In the commentary, Dr. Gilbert focuses on the excess relative risk calculations and identifies various forms of bias. We acknowledge the possibility that our excess relative risks may have been overestimated. We do not suspect a large error from the use of probabilistic linkage, as the methodology was similar to what was used in the National Dose Registry mortality study, where the linkage results were supported by follow-up of vital status (3Go). Confounding by smoking cannot be assessed in our study because of lack of data. The possibility of confounding by socioeconomic status was considered in the mortality study (3Go) and was not found to be of concern.

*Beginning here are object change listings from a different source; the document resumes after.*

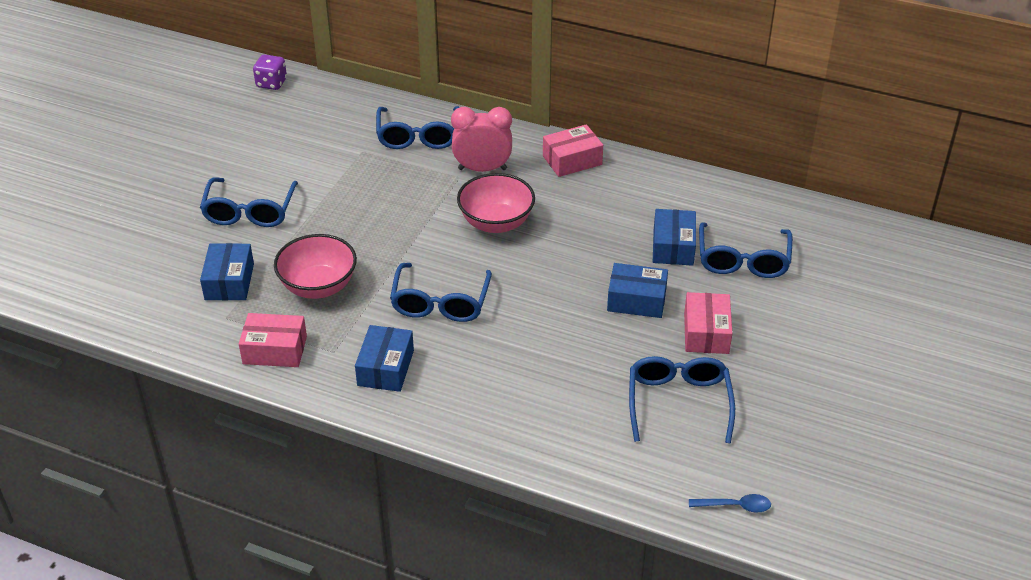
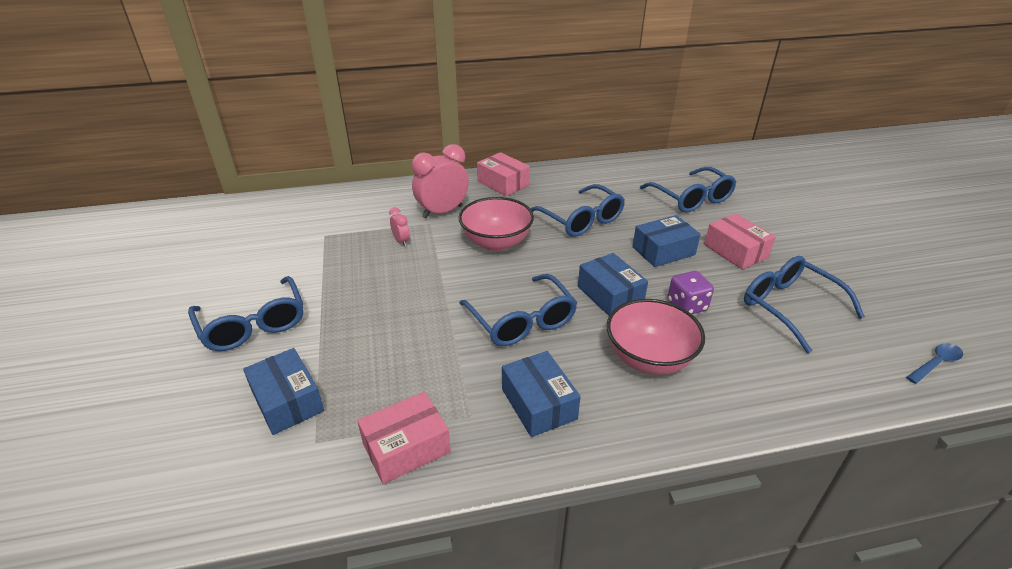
camera: 35 degrees left, 5 degrees down
(271, 83) = (186, 217): purple dice -> purple dice (686, 306)
(318, 286) = (392, 360): pink bowl -> pink bowl (649, 358)
(418, 136) = (365, 209): blue glasses -> blue glasses (581, 220)
(418, 185) = (401, 241): none -> pink clock
(572, 160) = (503, 183): pink box -> pink box turned 75 degrees counterclockwise
(673, 247) = (639, 208): blue box -> blue box (610, 295)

The most likely potential source of bias may be the underestimation of workers' doses, which was a consequence of recording most single doses below 0.2 mSv as zero and of the lack of doses before 1951. We are investigating the feasibility of addressing this last issue by using methodology developed at Oak Ridge National Laboratory (4Go).

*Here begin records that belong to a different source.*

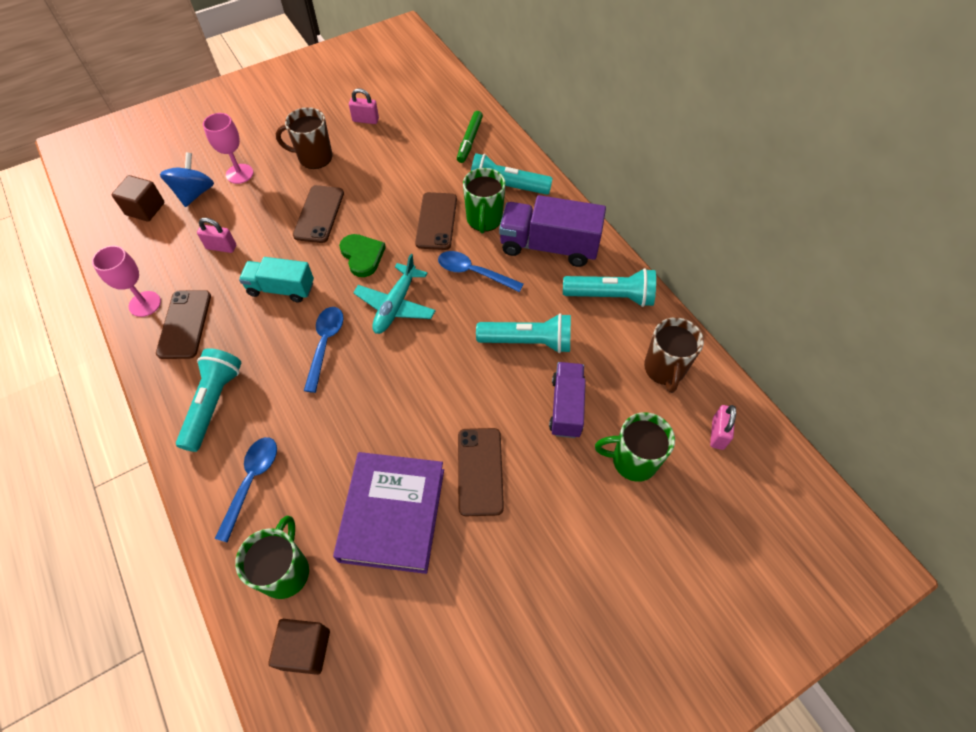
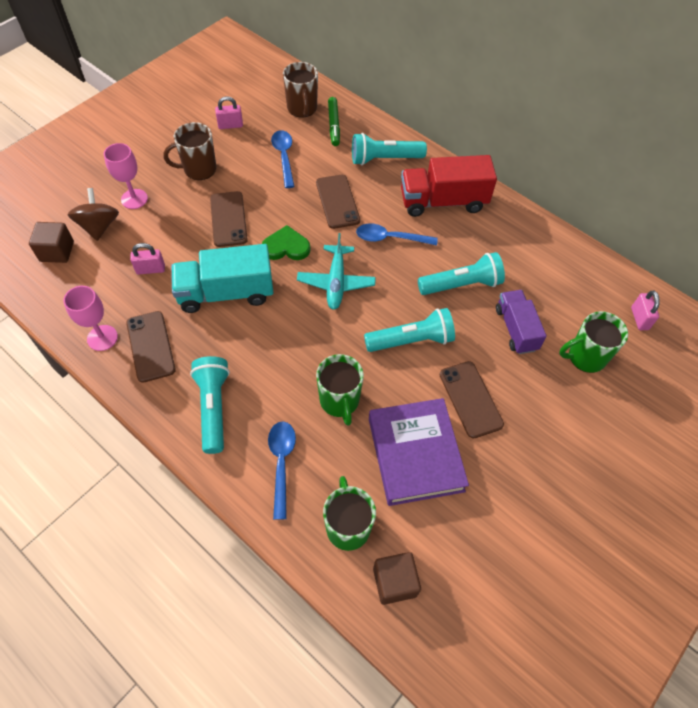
camera: 20 degrees left, 0 degrees up
(194, 193) = (99, 226): blue spinning top -> brown spinning top
(281, 289) = (226, 293): turquoise truck -> turquoise truck, size x1.54
(325, 344) = (290, 331): blue spoon -> blue spoon (284, 157)
(362, 256) = (286, 247): green heart -> green heart turned 45 degrees counterclockwise
(484, 220) = (378, 191): green mug -> green mug (339, 401)
(549, 246) = (443, 201): purple truck -> red truck
(611, 296) = (511, 231): turquoise flashlight -> turquoise flashlight (411, 340)
(664, 369) = (578, 279): brown mug -> brown mug (302, 109)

In comparing excess relative risk results, it should nevertheless be kept in mind, as already pointed out by Dr. Gilbert, that the characteristics and the exposure history of the National Dose Registry cohort are substantially different from those of the atomic bomb survivors. Differences of instantaneous versus prolonged exposure may be especially significant, depending on the mechanism by which ionizing radiation increases cancer risk. Recently, a two-stage model of carcinogenesis has been used (5Go) to describe the temporal patterns of risk for solid tumors among atomic bomb survivors. Intermediate cells that have sustained mutations in the initiation stage may proliferate from prolonged radiation exposure, thereby increasing cancer risk (6Go). This prolonged exposure is typical of occupational cohorts as opposed to atomic bomb survivors; therefore, direct observations of occupational cohorts are of importance in assessing cancer risks. When occupational cohorts are compared among themselves, differences in their characteristics are less pronounced. The National Dose Registry cohort stands out from the others in that it contains a large group of medical workers with generally lower doses than would be typical of nuclear power workers who dominate such studies as the one from the National Registry for Radiation Workers (7Go) and the three-country study (8Go). It is difficult to assess how much of the difference in excess relative risks for all cancers is due to cohort characteristics and how much is due to biases.

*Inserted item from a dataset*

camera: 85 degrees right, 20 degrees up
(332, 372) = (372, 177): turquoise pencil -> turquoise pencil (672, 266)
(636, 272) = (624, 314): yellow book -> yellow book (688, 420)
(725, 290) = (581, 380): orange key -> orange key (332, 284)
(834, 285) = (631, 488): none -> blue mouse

As Dr. Gilbert mentions, the estimation of excess relative risks is hindered by the scarcity of high doses. We agree that risks may be small compared with biases in calculated risks. We believe, however, that the finding of such low risks in occupational studies is in itself information that is of value to the radiation protection community. We have also included excess relative risks for the purpose of identifying cancer types that may be associated with radiation exposure but were missed in the standardized incidence ratio calculations because of the healthy worker effect. The association could have been tested in various ways; however, calculating excess relative risks has the advantage that the results can be more easily compared with those of other studies.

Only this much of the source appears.